Контрольная диверсия | страница 49



— Микола, Микола, Микола, Микола…

А что «Микола», было неясно, только тоскливое «Микола»… да «Микола…»

Цветаев аж присел, его пробил холодный пот: только что он едва не совершил роковую ошибку. С верхних этажей трасса была как на ладони. Подстрелили бы, как пить дать, понял он, даже в темноте, и двинул вверх на голоса. Чем выше он поднимался, тем больше ему казалось, что песчинки под ногами скрипят, как оглашенные, а каждый его вдох и выдох слышат все окрест. К тому же автомат и ранец сковывали движение, и ему, привыкшему воевать налегке, было дискомфортно. Если кто-то выскочит на меня, я даже мяукнуть не успею, подумал он. Поэтому между вторым и третьим этажами, он снял амуницию и сразу почувствовал себя лёгким и грациозным. Взошла луна и светила в оконные проёмы. На четвёртом этаже были слышно особенно отчетливо. Сжимая нож, Цветаев прокрался ближе. Кто-то жаловался басом:

— Микола, а вони там горілку п'ють…

— Ну так що з цього?

Второй голос был жиже первого, но с гонором новобранца, свято выполняющего долг майданутого.

— А ти не хочеш, Микола?..

— Ні.

— А дівок хочеш, Микола? Дівки хороші, я бачив.

— Дівок хочу, але не хочу отримати піздюлей від Семена Павленко.

— Який ти боягузливий. А я б збігав хоч на секундочку. Хоча б вічком всзгляднуть. А, Микола?

— Знаю я твою секундочку. Збігай, мені і тут не погано.

— Який ти дивний.

— Я не дивний, я дісфіплінірованний.

— Ну що, дисциплінований ти наш, принести тобі в клювике?

— Ну, принеси, — великодушно согласился Микола.

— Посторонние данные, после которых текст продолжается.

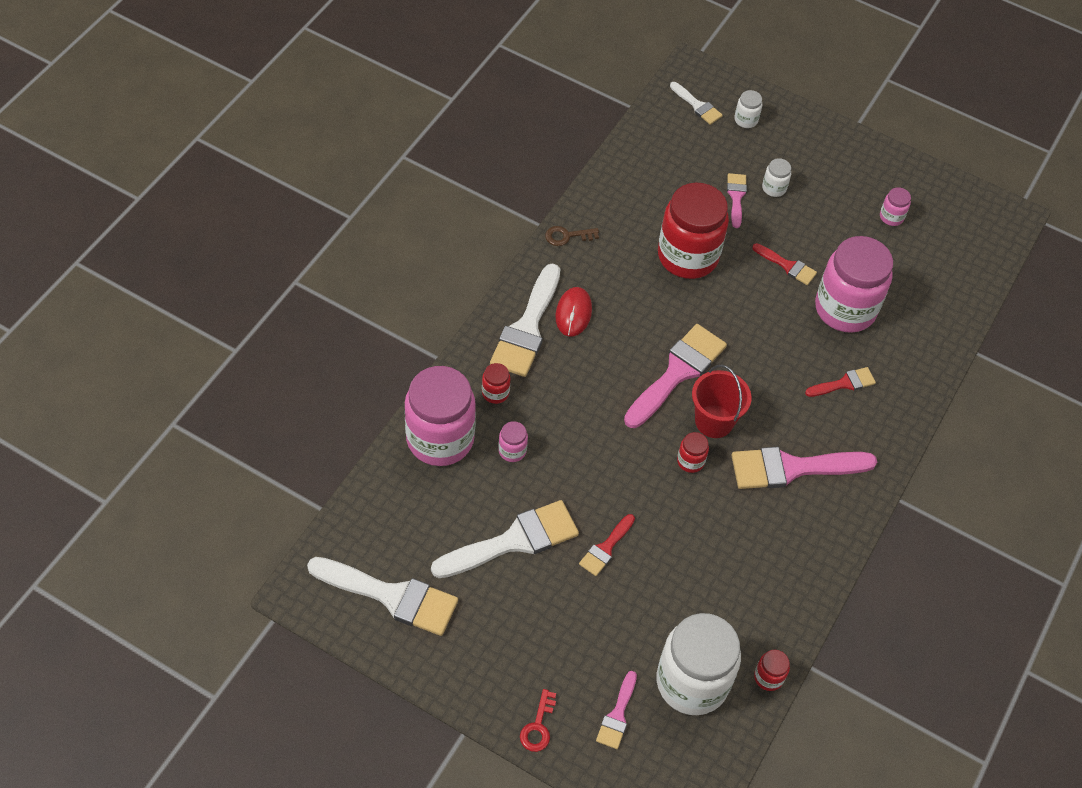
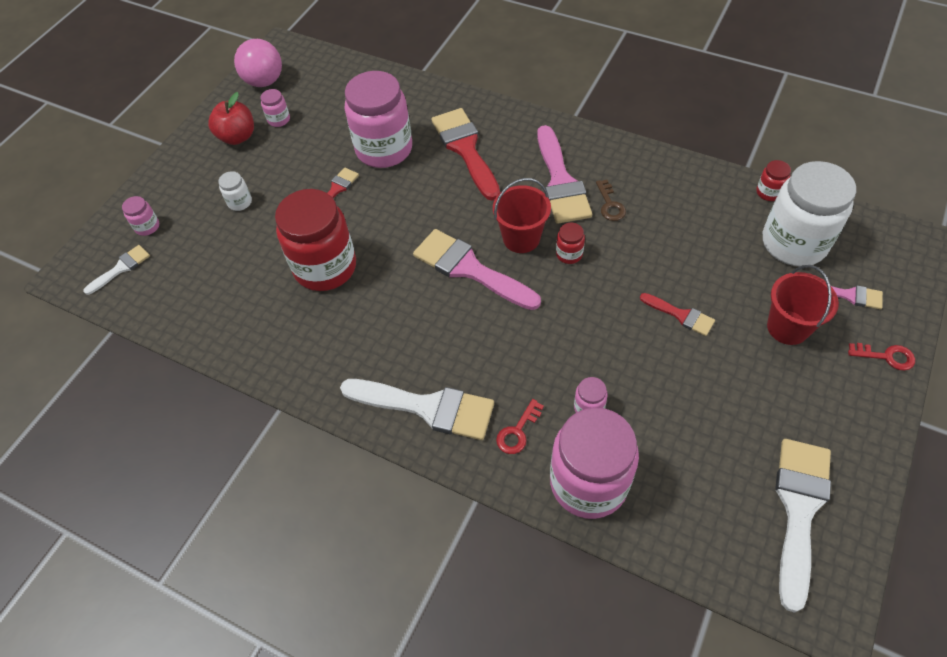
camera: 85 degrees left, 0 degrees up
(495, 393) = (518, 431): red jar -> red key
(514, 541) = (696, 395): white brush -> none
(567, 236) = (298, 378): brown key -> brown key (610, 204)
(573, 313) = (404, 364): red mouse -> none
(582, 643) = (787, 327): none -> red bucket
(736, 197) = (249, 231): pink brush -> none
(746, 120) = (147, 227): white jar -> pink jar
(844, 383) = (465, 149): red brush -> red brush, size x1.93
(865, 183) = (237, 137): none -> red apple
(952, 203) = (264, 81): none -> pink ball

— Що ж ти такий скромний, аж противно. Так і воювати будеш?

— Не бійся, воювати буду, як треба! — заверил Микола.

— Тоді я пішов.

— Iди.

— Пішов! А ти?

— А я тут залишуся.

— Що б ти сказівся!

— Іди, іди…

— Ну і пішов, — обиделся тот, который говорил басом.

Можно было схитрить: прикинуться своим, майданутым бандерлогом, тем более с жёлтой повязкой, тем более с местным говорком, приблизиться внаглую и порешить обоих. У него был случай, когда он вошёл в киевскую мэрию через центральный вход, сославшись, что ищет друга, Кирюху Гончаренко. Имя и фамилию он, конечно же, выдумал на ходу. Нашёл тупиковую комнату на седьмом этаже, в которой было трое, «взял» их на три счёта и так же незаметно вышел. Четыре дня его искали и на Красногвардейской, и на Площади Толстого, мол, видели убегающего в ту сторону, а он хихикал в кулак под носом, в развалинах музыкальной академии, на пятую ночью, когда его считали погибшим, вернулся к Пророку живым героем, засел на кухне и залпом выпил два литра чая, не обращая внимания на друзей, пьющих водку за его счастливое воскрешение. Оказывается, он уничтожил отдел пропаганды и дюже «талановитого й вірного героя України», почти, ну почти, ни много ни мало — Павло Штепа, как кричали потом «обізнані» СМИ. Одну из центральных улиц тут же переименовали в улицу «Штепа», а ещё одну — в улицу «Бандеры», имя же «талантливого и верного героя» канул в лету. Правда, его плакат ещё долго таскали по улицам города под крики «Слава Україні!»